1. As Gainsford v. Carroll suggests, the contract and market rule had its origins in a series of late eighteenth-century cases that involved speculative transactions in shares (or "stock") on the London stock exchange. It would be helpful to know more about the operation of the exchange than we do, but it goes without saying that a "stock exchange," in the eighteenth century or today, is a market phenomenon of a most unusual kind. This is institutionalized gambling in a high velocity market where, it is assumed, every offer to sell is matched by a corresponding offer to buy and where prices fluctuate rapidly, unpredictably and over a wide range. In such a market (and only there) it is true that the disappointed seller (or buyer) can — and, perhaps should — immediately enter into a substitute contract "at the market." Any sort of "lost profits" formula in such a context would be idle folly; not even the devil has ever been able to predict what the "market" was going to do next. Reliance expenses in the customary transaction were, nor doubt, minimal or nothing and could be disregarded. In the peculiar situation that gave rise to the rule, contract and market like most rules of law, made very good sense.3
2. The process of generalizing the contract and market formula from a rule applicable to transactions on the stock exchange to a rule applicable to all contracts for the sale of all sorts of goods, whether for immediate or future delivery, whether for cash or on credit, seems to have been almost mindless. Gainsford v. Carroll is typical of the absence of thought the problem received. Putting aside the special situation of the stock (or commodity) exchange, it is simply not true that the disappointed seller (or buyer) invariably has a "market" available in which he can immediately enter into a substitute contract that will liquidate damages "at the market." Nor do the prices of most goods fluctuate, day by day, in a wild and erratic course; absent such fluctuation, the contract and market formula will produce no damages at all. Of course the fact that no sanction for breach is provided by way of damages may be taken to mean that no interest worthy of protection has been invaded. On the other hand, there 'has long been evident in the literature, both judicial and academic, an uneasy feeling that there is something wrong with a damage rule that, over a wide range of factual situations, produces no damages and thus, so far as legal sanctions go, allows contracts to be breached with impunity.

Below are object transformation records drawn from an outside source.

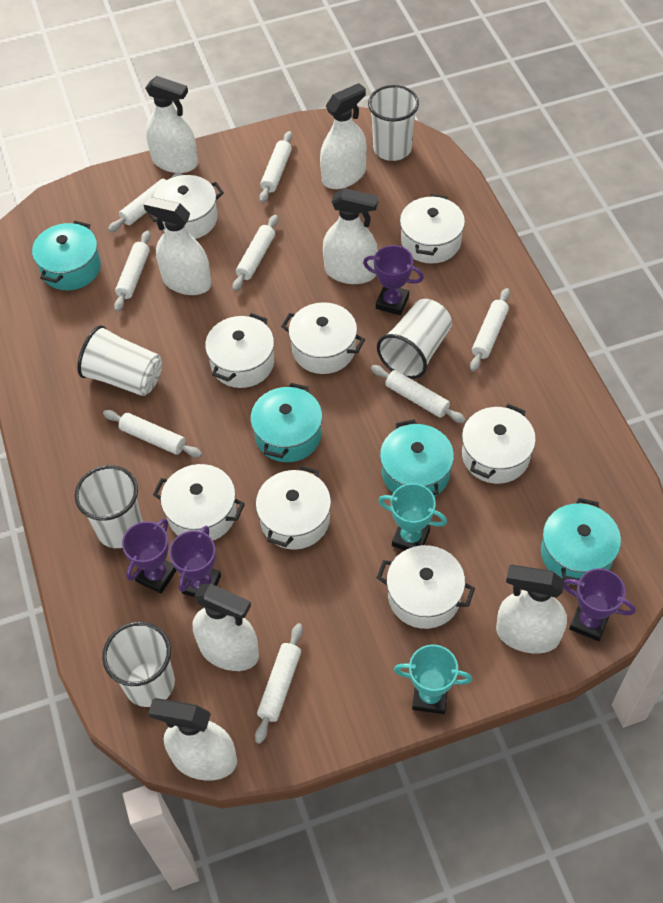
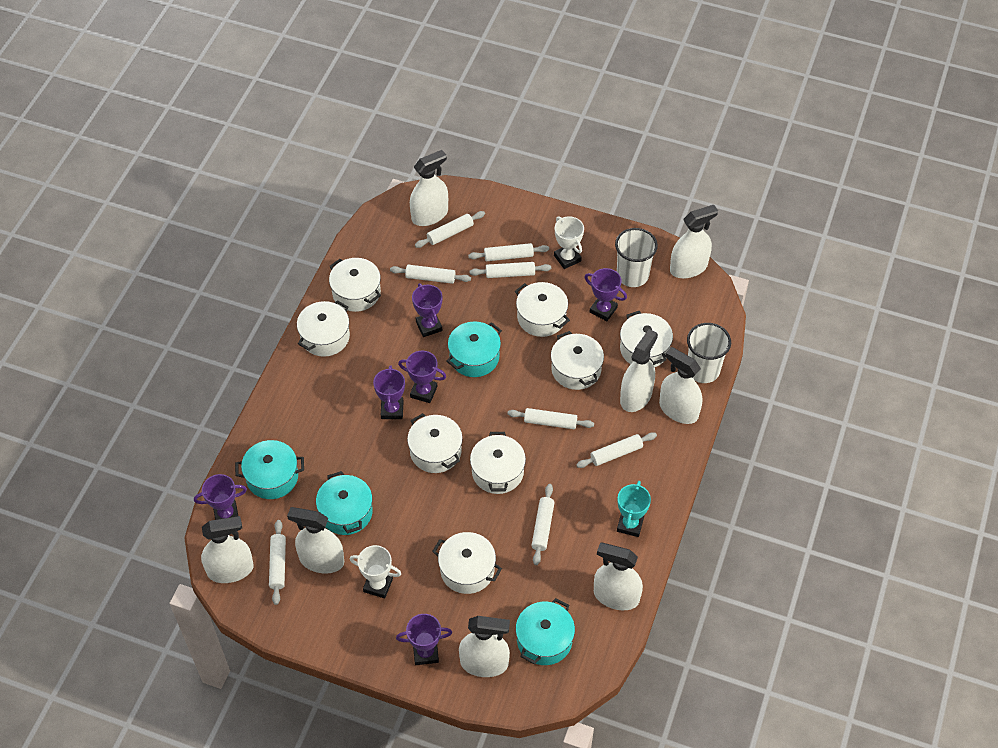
purple trophy: 4 -> 6
turquoise trophy: 2 -> 1
white cup: 5 -> 2
white spray bottle: 7 -> 8
white trophy: 0 -> 2

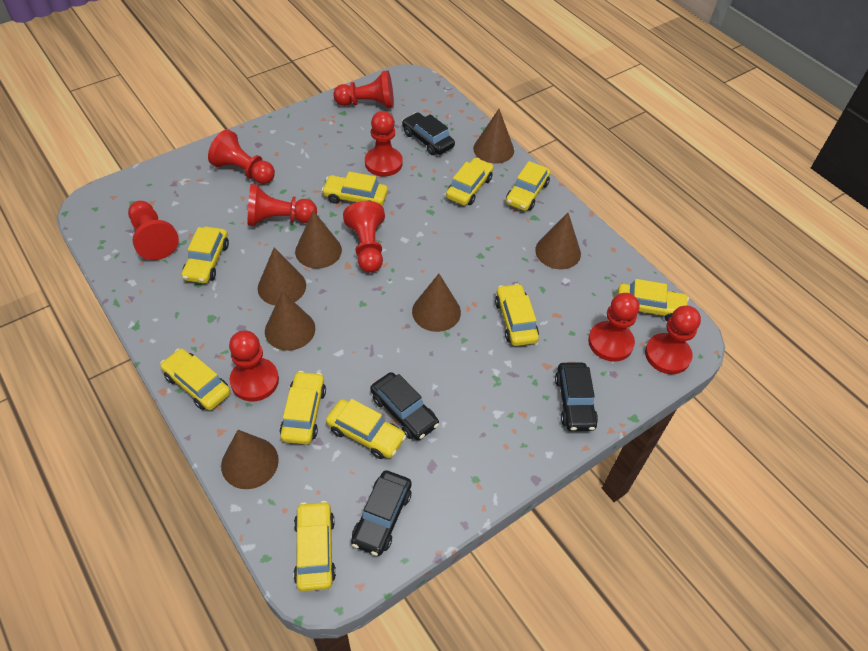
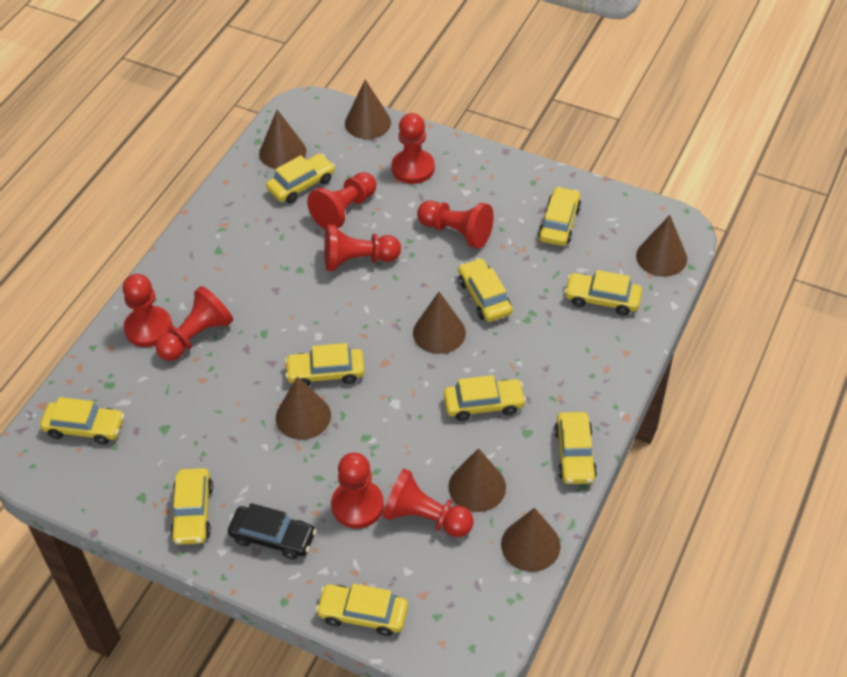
black car: 4 -> 1
red pawn: 9 -> 8

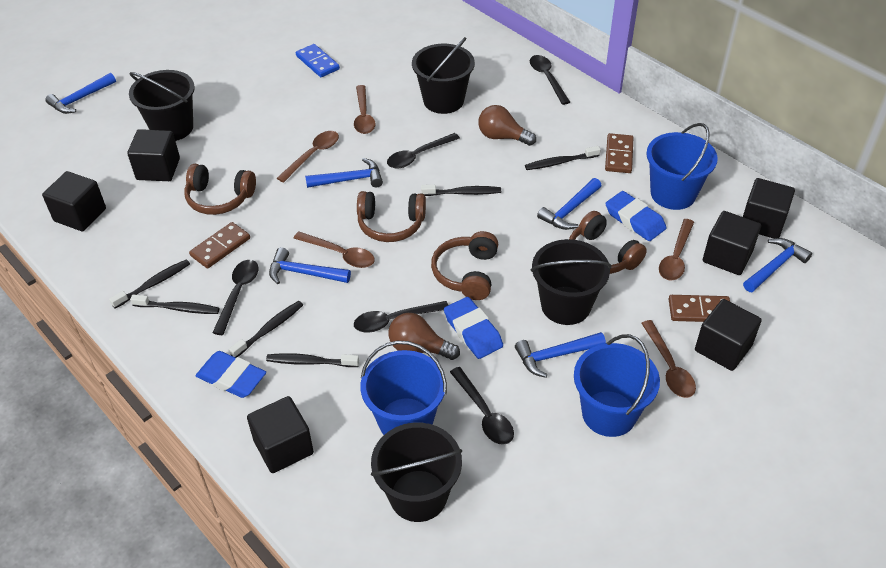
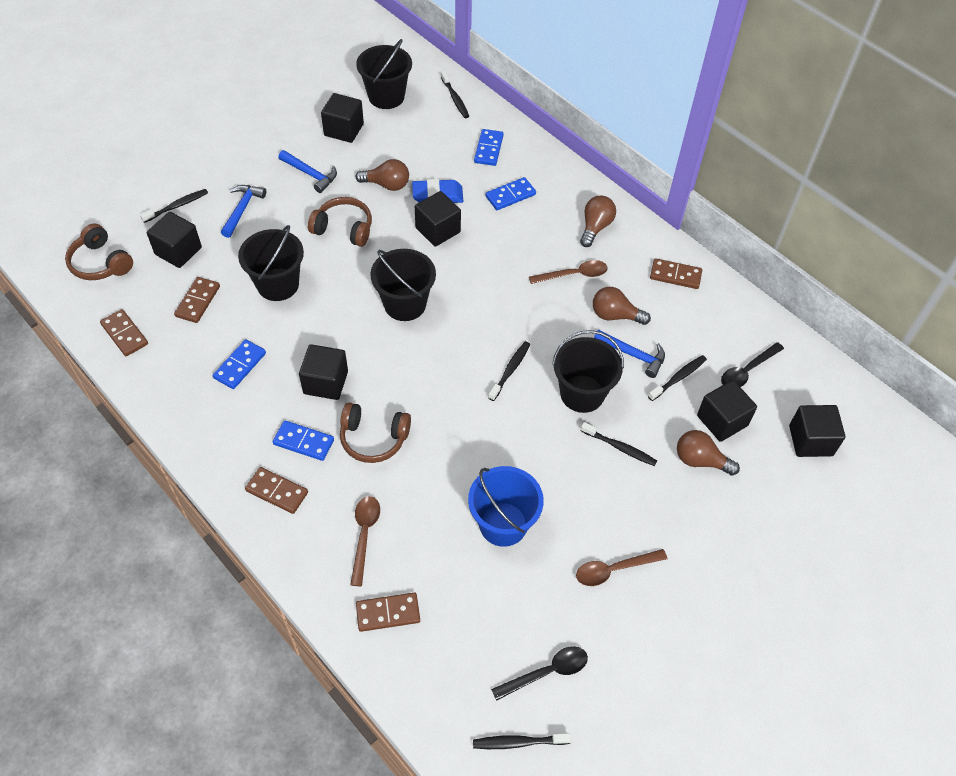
black spoon: 5 -> 2
blue bucket: 3 -> 1
blue domino: 1 -> 4
blue eraser: 3 -> 1
blue hammer: 6 -> 3
brown domino: 3 -> 5
brown headphones: 4 -> 3
brown light bulb: 2 -> 4
brown spoon: 5 -> 3

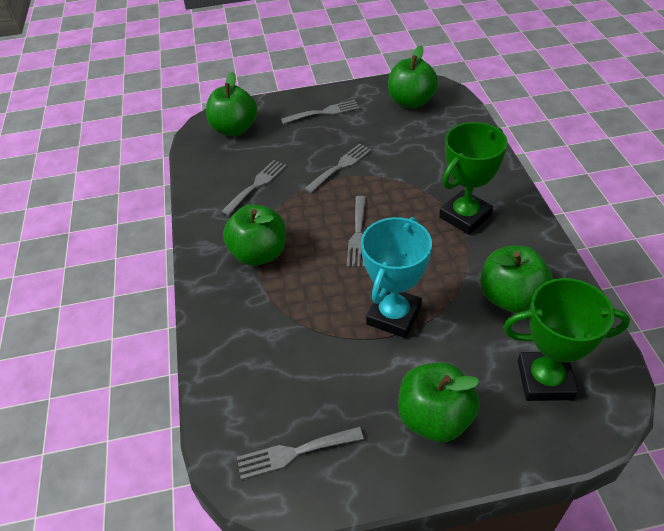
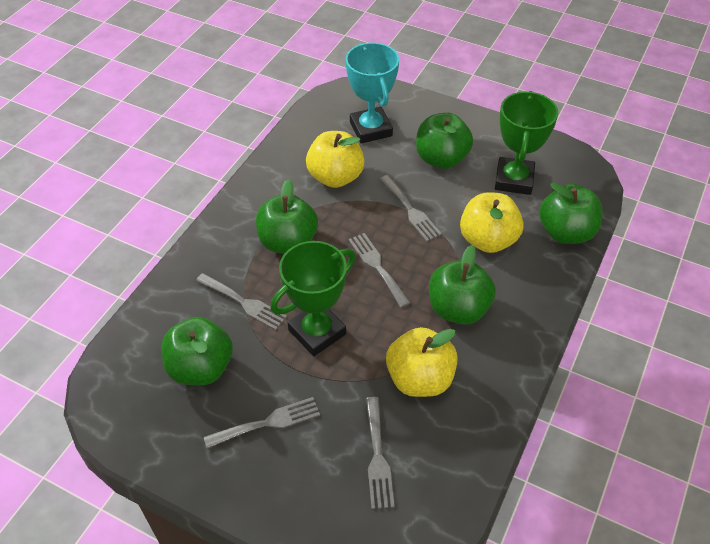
yellow apple: 0 -> 3

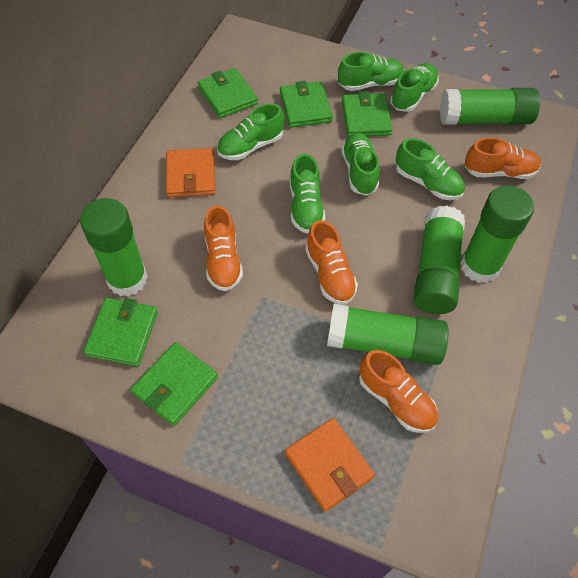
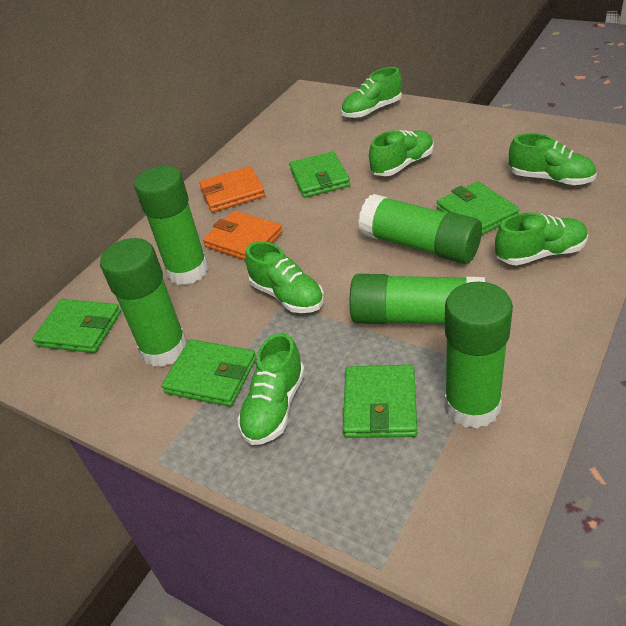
orange shoe: 4 -> 0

In general there is an inarticulate feeling that, Holmes to the contrary notwithstanding, there is something immoral about breaking a contract and that the wrongdoer should be, somehow, punished.4
If, freed from the burden of history, we could take a fresh approach to the problem of providing a workable damage rule for breach of contracts for the sale of goods, it is by no means certain that anyone would come up with the contract and market rule as the (or even a) solution, Nevertheless, having once established itself in sales law, the contract and market rule has held on with astonishing tenacity. It should be pointed out, however, that even in sales law, contract and market has never been the whole truth, In addition to his damages remedy, the buyer of goods has (in certain circumstances at least) always had the right to compel specific performance of the contract or to replevy the goods from the seller (the buyer's so-called property remedies); the seller, likewise has under certain conditions always been entitled to sue for the full contract price. Furthermore, the contract and market rule was never applied to a buyer's action for breach of warranty with respect to goods accepted and kept. In that situation the basic damage rule was that buyer was entitled to the difference between the value of the goods as they were and the value they would have had if they had been as warranted. The warranty rule also opened automatically to allow the buyer to recover "special" or "consequential" damages for injury to person or property — as in the case of the exploding furnace, the mouse in the Coca-Cola bottle and so on. The domain of the contract and market formula, except as it was trenched upon by the "property" rules, which themselves tended to atrophy, was the seller's action with respect to goods which the buyer wrongfully refused to accept and the buyer's action with respect to goods which the seller wrongfully refused to deliver.5
3. Contract and market was always stated as a two-way rule, as applicable to sellers on buyer's breach as to buyers on seller's breach. A moment's reflection suffices to make it clear that sellers and buyers are quite differently situated with respect to the losses that breach by the other party may cause. It is hard, if not impossible, to imagine a case in which a seller could, on any theory, claim to have been damaged in an amount exceeding his costs of acquisition or manufacture (which, in the case of a losing contract, might exceed the contract price) plus his anticipated profit (if the contract would have been a winning gamble). On the other hand, a buyer's possible claim, if he is allowed to escape from contract and market into the happy hunting ground of special or consequential damages, is limited only by the imagination of counsel. For want of a nail, we are told, the shoe was lost, for want of a shoe the horse was lost, and so on through the loss of the battle, the war, and the kingdom. Shall we, then, cast the seller, who ought to have supplied the nail, in civil damages for the loss of the kingdom?